New Delhi: The government on Wednesday constituted the much-delayed 14th Finance Commission under the chairmanship of former Reserve Bank of India (RBI) governor Y.V. Reddy to review the distribution of resources among the Centre, states and local bodies.
The terms of reference include a new fiscal consolidation road map, devising a mechanism to compensate states in case of revenue loss due to the implementation of a single goods and services tax (GST), a blueprint for subsidy reform, and also insulating the pricing of public utility services such as drinking water, irrigation, power and public transport from policy fluctuations through statutory provisions.
The members of the panel include M. Govinda Rao, director, National Institute of Public Finance and Policy (NIPFP); Sudipto Mundle, former acting chairman, National Statistical Commission; and Abhijit Sen, member, Planning Commission. Sen will serve as a part time member. The recommendations of the committee will cover a five-year period starting 1 April 2015. The recommendations of the 13th Finance Commission headed by former finance secretary Vijay Kelkar are valid till 31 March 2015.
The commission has also been asked to look into the level of subsidies required for sustainable and inclusive growth, and the equitable sharing of subsidies between the Centre and state governments. It will also draw up recommendations on making public sector enterprises more competitive and market-oriented, issues regarding their listing and divestment as well as ways of relinquishing non-priority enterprises.

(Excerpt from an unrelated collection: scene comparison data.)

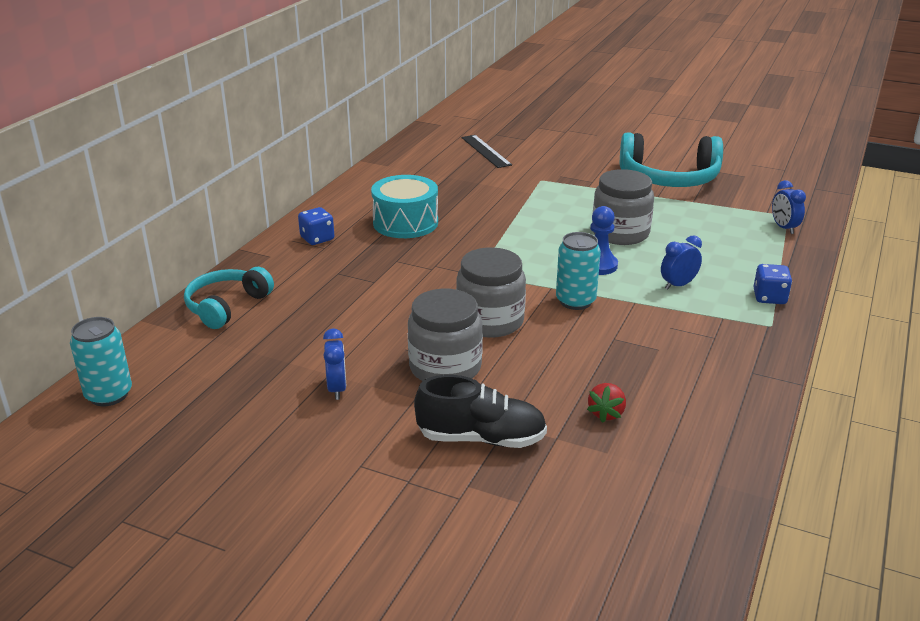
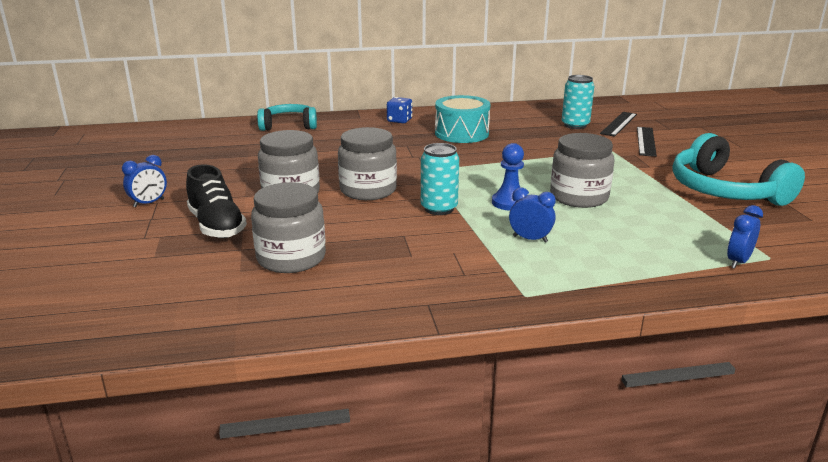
camera: 55 degrees right, 5 degrees down
(109, 395) = (172, 131): turquoise can -> turquoise can (575, 125)
(337, 389) = (232, 174): blue clock -> blue clock (149, 203)
(539, 159) = (646, 141): none -> black ruler
(606, 413) = (291, 258): red strawberry -> grey jar
(769, 297) = (577, 284): blue dice -> none

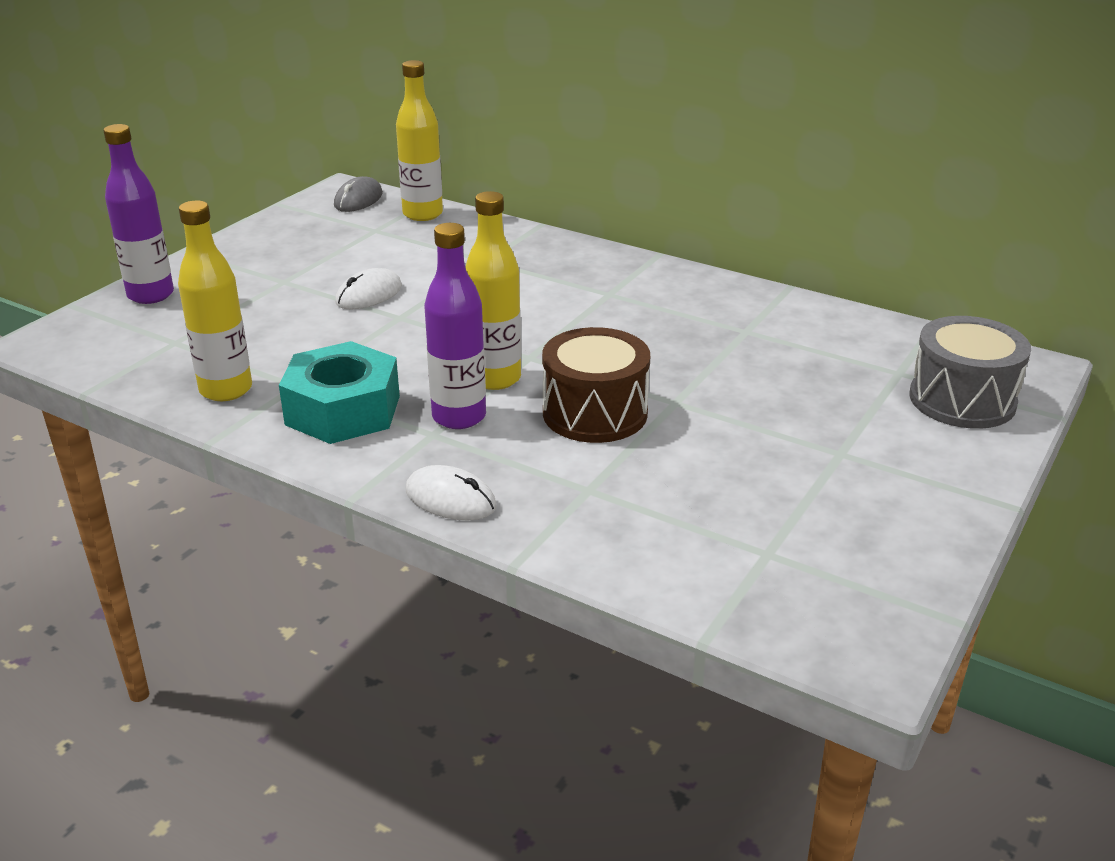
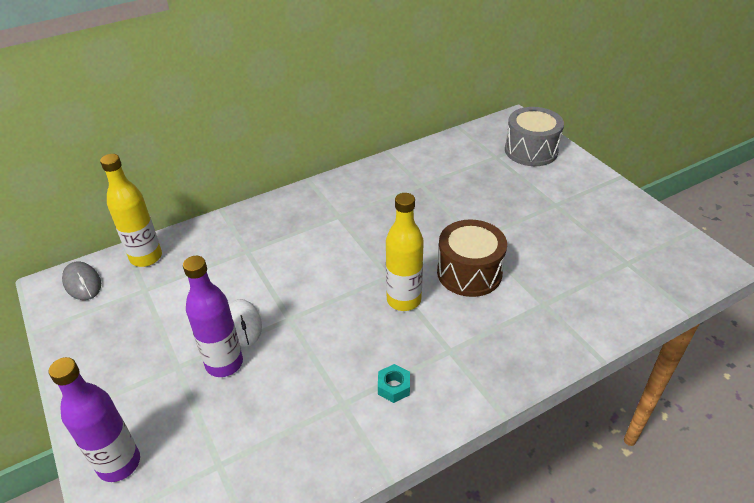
camera: 60 degrees left, 10 degrees up
(226, 390) = (321, 448): yellow bottle -> none
(343, 410) = (393, 387): turquoise nut -> turquoise nut, size x0.42
(450, 499) = (526, 366): white mouse -> none
(459, 417) = (438, 332): purple bottle -> purple bottle (224, 363)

The other members of the Kelkar panel were Indira Rajaraman, Atul Sharma and Sanjiv Misra. It raised the state’s share in net tax proceeds to 32.5% from the 31% set by the 12th Finance Commission led by C. Rangarajan.
The Kelkar commission not only increased the share of urban areas in net tax proceeds nearly five times, it also moved away from fixed transfers to a formula (as a percentage share of the divisible pool of taxes). It also put in place incentives linked to performance metrics.
The 14th Finance Commission’s terms of reference are very comprehensive, said Pratap Ranjan Jena, associate professor at NIPFP. “The two critical points before the commission are devising a fiscal road map going beyond 2014-15 and formulating a mechanism for compensation once GST is implemented,” he said.
While announcing the formation of the new finance commission, finance minister P. Chidambaram said the government had made special reference to the issues concerning debt-stressed states to the panel. The commission will also take into account taxation efforts and the potential for increasing the tax-GDP ratio by such states, he said.
“All this will help the finance commission in making recommendations for states that are far away from the national average,” he said.
Chidambaram also indicated that the government may revise the criteria for according special category status to states. “Existing criteria were formulated some time ago. And perhaps it is time to revisit the criteria,” he said, responding to queries over Bihar chief minister Nitish Kumar’s demand for special category status for the state.